The apostle said this much to Timothy as well. Speaking about the Jewish Scriptures, he wrote that the “sacred writings … are able to make you wise for salvation through faith in Christ Jesus” (2 Tim 3:15). Thus, Paul asserts, “All Scripture is … profitable for teaching, for reproof, for correction, and for training in righteousness, that the man of God may be competent, equipped for every good work” (3:16–17).
Based on this fact, New Testament authors frequently cite Old Testament instructions, assuming their relevance for believers today. For example, Paul reaches into the Ten Commandments when addressing children (Eph 6:2–3; Exod 20:12; Deut 5:16) and draws on execution texts from Deuteronomy when speaking about excommunication (1 Cor 5:13; Deut 22:21, 22, 24). Peter also recalls the refrain from Leviticus when he writes, “Be holy in all your conduct, since it is written, ‘You shall be holy, for I am holy’” (1 Pet 1:15–16; Lev 11:44–45; 19:2; 20:26). Because we are now part of the new covenant and not the old, there are natural questions that rise regarding how exactly the Christian should relate to specific old-covenant laws or promises (see future posts on this topic!). Nevertheless, the point stands that God gave the Old Testament for Christian instruction.
Paul was not explicit as to whether it was only God’s intent, as the ultimate author, to write the Old Testament for our instruction, or whether this was also the human authors’ intent. Peter, however, made this clear when he wrote that “it was revealed to [the Old Testament prophets] that they were serving not themselves but you” (1 Pet 1:12). He emphasized that the human authors themselves knew that their Old Testament words were principally not for themselves but for those living after the arrival of the Christ. Therefore, the Old Testament is actually more relevant for Christians today than it was for the majority in the old-covenant era.

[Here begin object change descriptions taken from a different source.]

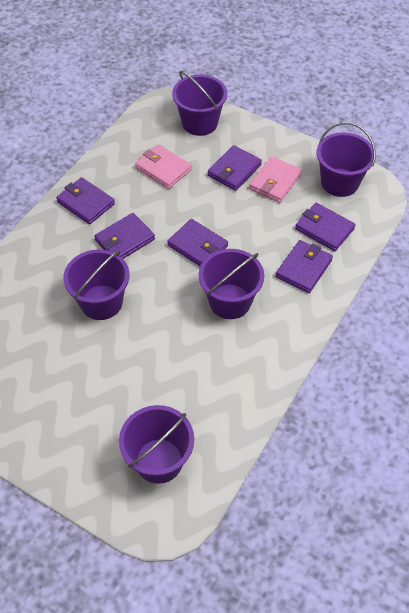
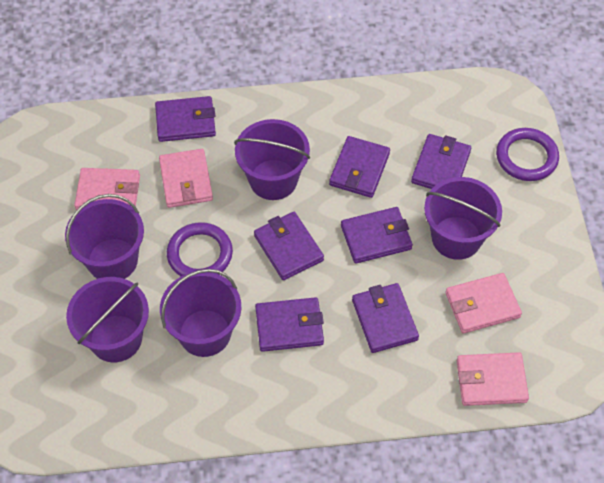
pink wallet: 2 -> 4
purple ring: 0 -> 2
purple wallet: 6 -> 7

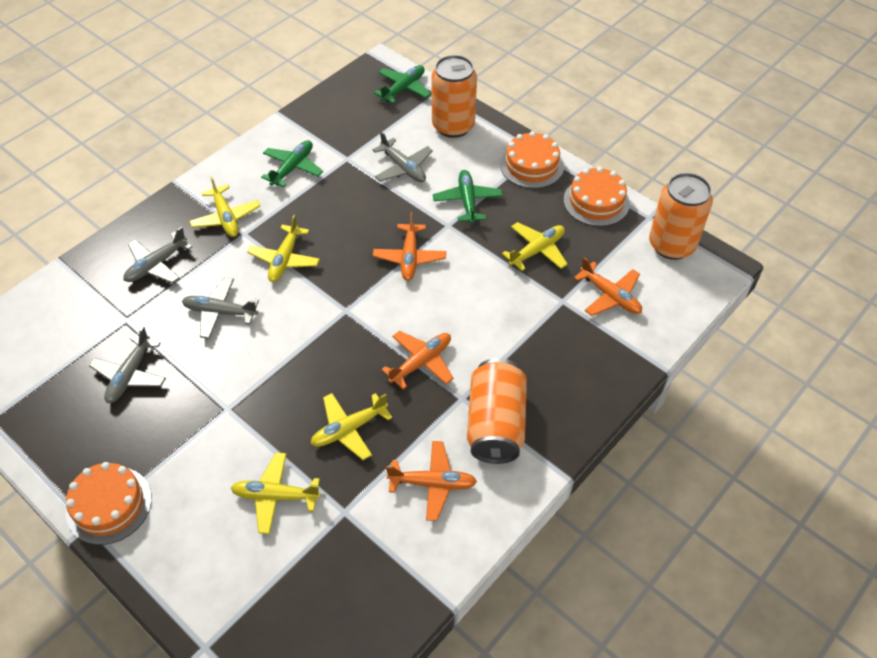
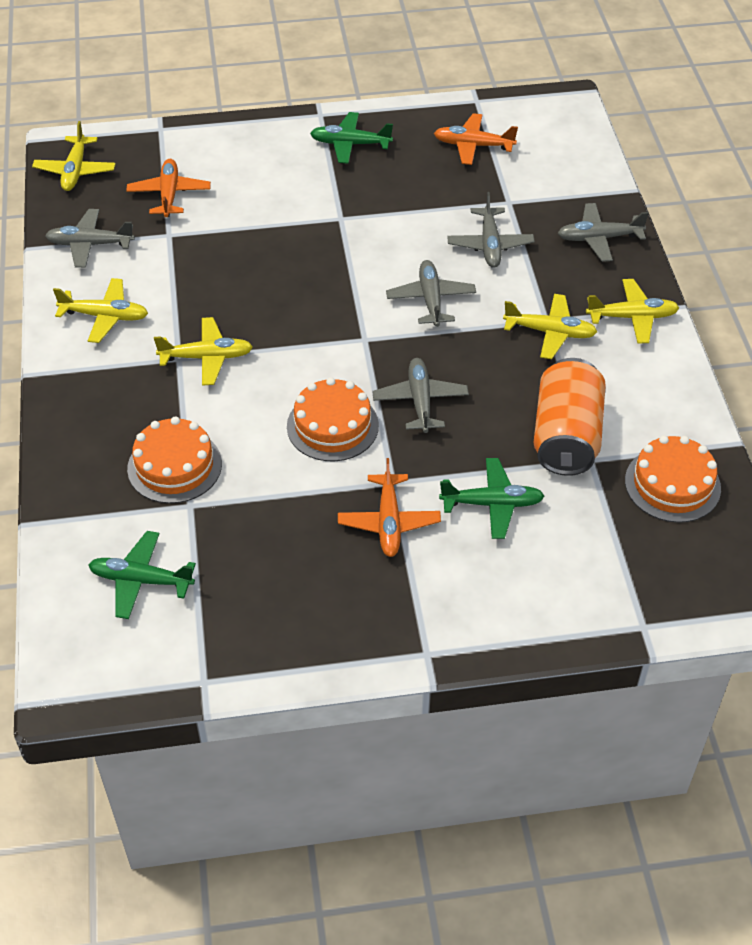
grey plane: 4 -> 5
orange can: 3 -> 1
orange plane: 4 -> 3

The Old Testament Prophets’ Understanding of Christ’s Person and Time
In John 8:56, Jesus declared that Abraham eagerly expected the coming of the Messiah. Similarly, Peter believed that David himself anticipated Christ’s coming in Psalm 16 (Acts 2:30–31), and David’s last words affirm that he was hoping in a just ruler who would overcome the curse and initiate a new creation (2 Sam 23:3–7). Likewise, the writer of Hebrews stressed, “These all died in faith, not having received the things promised, but having seen them and greeted them from afar” (Heb 11:13). The Old Testament remnant enjoyed some light; they themselves wrote of the Christ and hoped in him.
On the other hand, Jesus also declared that “many prophets and kings desired to see what you see, and did not see it” (Luke 10:24).